Each enlistee typically has an eight-year service obligation. The active-duty portion might involve multiple tours in a war zone, and returning soldiers face more years of possible call-up to Reserve or National Guard units that remain a key part of the military campaigns in Iraq and Afghanistan.

That means soldiers’ medical care can be fragmented: VA doctors treat them when they return to civilian life; they’re back to Army doctors if they are called up again.

Army doctors and commanders generally do not have access to VA medical records that might help them assess whether a veteran should return to front-line duty.

Instead, it’s largely up to the veteran to decide what — if anything — should be disclosed to commanders.

At a VA Puget Sound counseling session last year for veterans with PTSD and traumatic brain injury, the topic aroused intense debate, said Mark McPherson, a Washington National Guard veteran from Seattle.

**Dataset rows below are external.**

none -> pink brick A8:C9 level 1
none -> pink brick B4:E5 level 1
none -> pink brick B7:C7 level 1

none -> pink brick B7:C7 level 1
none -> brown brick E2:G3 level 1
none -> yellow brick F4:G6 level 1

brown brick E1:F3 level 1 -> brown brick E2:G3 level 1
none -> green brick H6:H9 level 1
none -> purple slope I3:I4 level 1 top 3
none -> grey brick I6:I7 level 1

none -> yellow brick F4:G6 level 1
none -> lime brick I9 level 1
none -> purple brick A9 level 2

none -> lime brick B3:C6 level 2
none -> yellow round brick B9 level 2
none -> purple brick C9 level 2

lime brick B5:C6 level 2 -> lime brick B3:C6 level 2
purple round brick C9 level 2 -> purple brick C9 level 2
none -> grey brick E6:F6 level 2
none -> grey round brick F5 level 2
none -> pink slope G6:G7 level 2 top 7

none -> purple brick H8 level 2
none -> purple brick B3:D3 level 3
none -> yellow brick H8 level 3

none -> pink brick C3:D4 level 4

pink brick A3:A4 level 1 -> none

“I had a very strong discussion with one of these guys and told him he wasn’t doing any favors to himself or others by not disclosing,” McPherson said. “But he was a sergeant, and he wanted to go. For a lot of these guys, the only part of their identity that seems to make sense anymore is the one that fits into the uniform.”

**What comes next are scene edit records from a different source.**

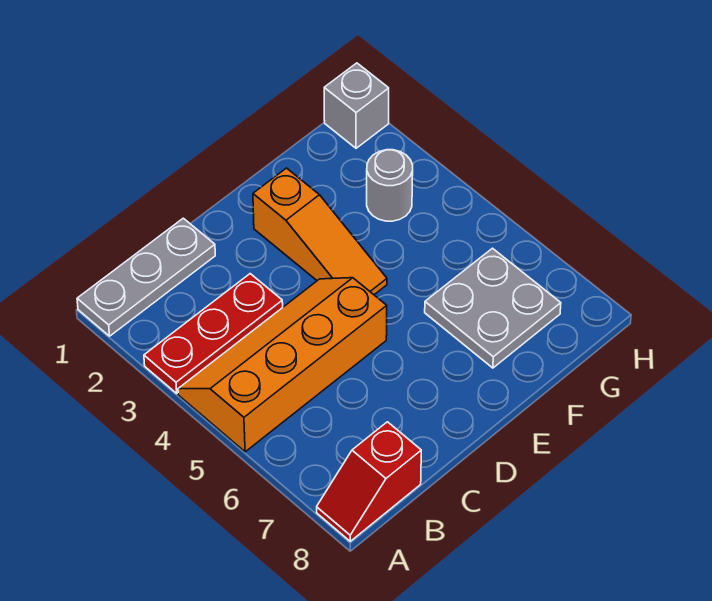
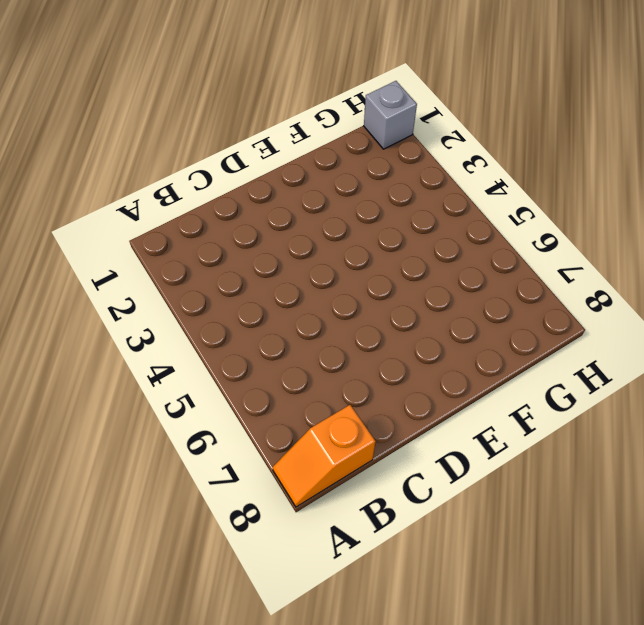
orange slope A8:B8 level 1 top B -> red slope A8:B8 level 1 top B
none -> grey plate A1:C1 level 1
none -> red plate A3:C3 level 1

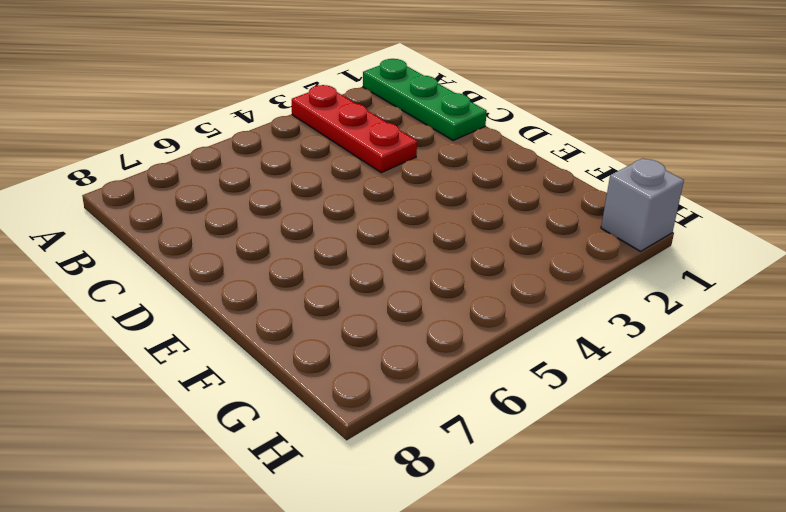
green plate A1:C1 level 1 -> grey plate A1:C1 level 1
none -> orange slope A4:D5 level 1 top 5
none -> red slope A8:B8 level 1 top B

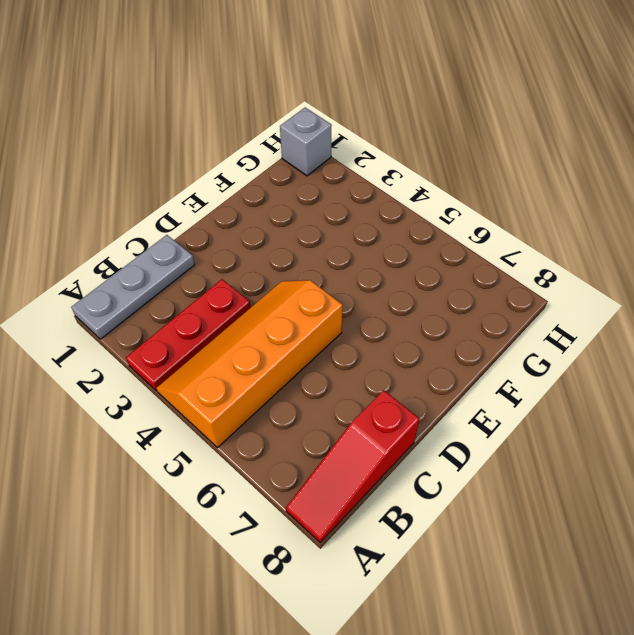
red slope A8:C8 level 1 top C -> red slope A8:B8 level 1 top B
none -> orange slope E2:E4 level 1 top 2
none -> grey plate F6:G7 level 1

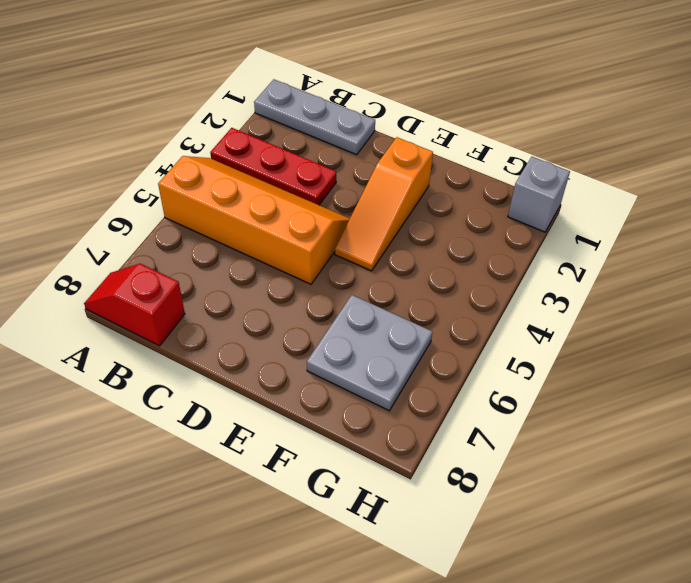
none -> grey round brick G3 level 1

For VA officials, confidentiality is an important part of their outreach effort to help persuade veterans to seek treatment.

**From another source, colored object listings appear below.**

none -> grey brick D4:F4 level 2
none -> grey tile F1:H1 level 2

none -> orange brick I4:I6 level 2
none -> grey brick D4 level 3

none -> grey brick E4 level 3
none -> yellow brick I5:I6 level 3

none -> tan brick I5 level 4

A 2008 study by the Rand Corp. found that nearly 20 percent of men and women who served in combat reported symptoms of post-traumatic stress disorder. Yet nearly half had not sought treatment, with many fearing that could harm their military careers, according to the study.

VA officials worry that number would rise even higher if confidentiality standards were loosened.

Munsey, the state’s deputy surgeon, says some Washington Guard veterans do volunteer to release VA information about PTSD and other health issues. The state Guard also has all soldiers headed for deployments fill out a health checklist.

When issues are disclosed, some soldiers still are able to deploy if doctors conclude they won’t put themselves or others at undue risk.

“It’s all self-reporting,” Munsey said. “All the soldiers are required to go through the process. But how do I know they are telling the truth?”

Planning new start

When Tim Juneman first sought help from the VA in early 2008, he was trying to leave the military behind and fashion a new career as a speech pathologist.

Serving with the Fort Lewis-based Stryker Brigade had put him into the thick of the Iraq war. His brigade was slammed by more than 1,380 roadside bombs during a year in Mosul, according to a brigade tally.

After four years in the Army, Juneman opted to finish his military commitment by serving in the Washington National Guard.

He thought the Guard would grant him at least two years stateside, according to his mother. In 2007, he enrolled at Washington State University. He struggled with headaches, insomnia and other problems, but his studies appeared to be going well.

Then, in the fall of 2007, he learned that his National Guard unit would be sent to Iraq the following summer.

“He was coping the best he could, but I think this overwhelmed him,” Hergert said. She said she was unaware of her son’s suicidal thoughts.

But Juneman apparently was forthright with the psychiatrist.

Juneman was having strong thoughts of suicide, which included a plan to hang himself, the psychiatrist wrote in notes from a Jan. 5, 2008, appointment obtained by Juneman’s family. Juneman said he learned of his deployment a couple of months ago and believed that was the trigger for the worsening of his depression, the psychiatrist wrote.

Hergert said copies of the notes were found in her son’s apartment. She wondered if he intended to show them to his commanding officers. She doesn’t know if he ever considered signing the form to allow his medical records released to the Guard.

Hergert said that would have been a difficult decision for her son who, despite his problems, felt a profound duty to serve.

At his National Guard unit in Spokane, no one had seemed aware of the depths of Juneman’s despair.

“It breaks our heart to lose somebody the way we lost that soldier,” said 1st Lt. Keith Kosik, a spokesman for the National Guard. “Had we had any indication that he was struggling with those kinds of things, we would have done everything we could have to get him help.”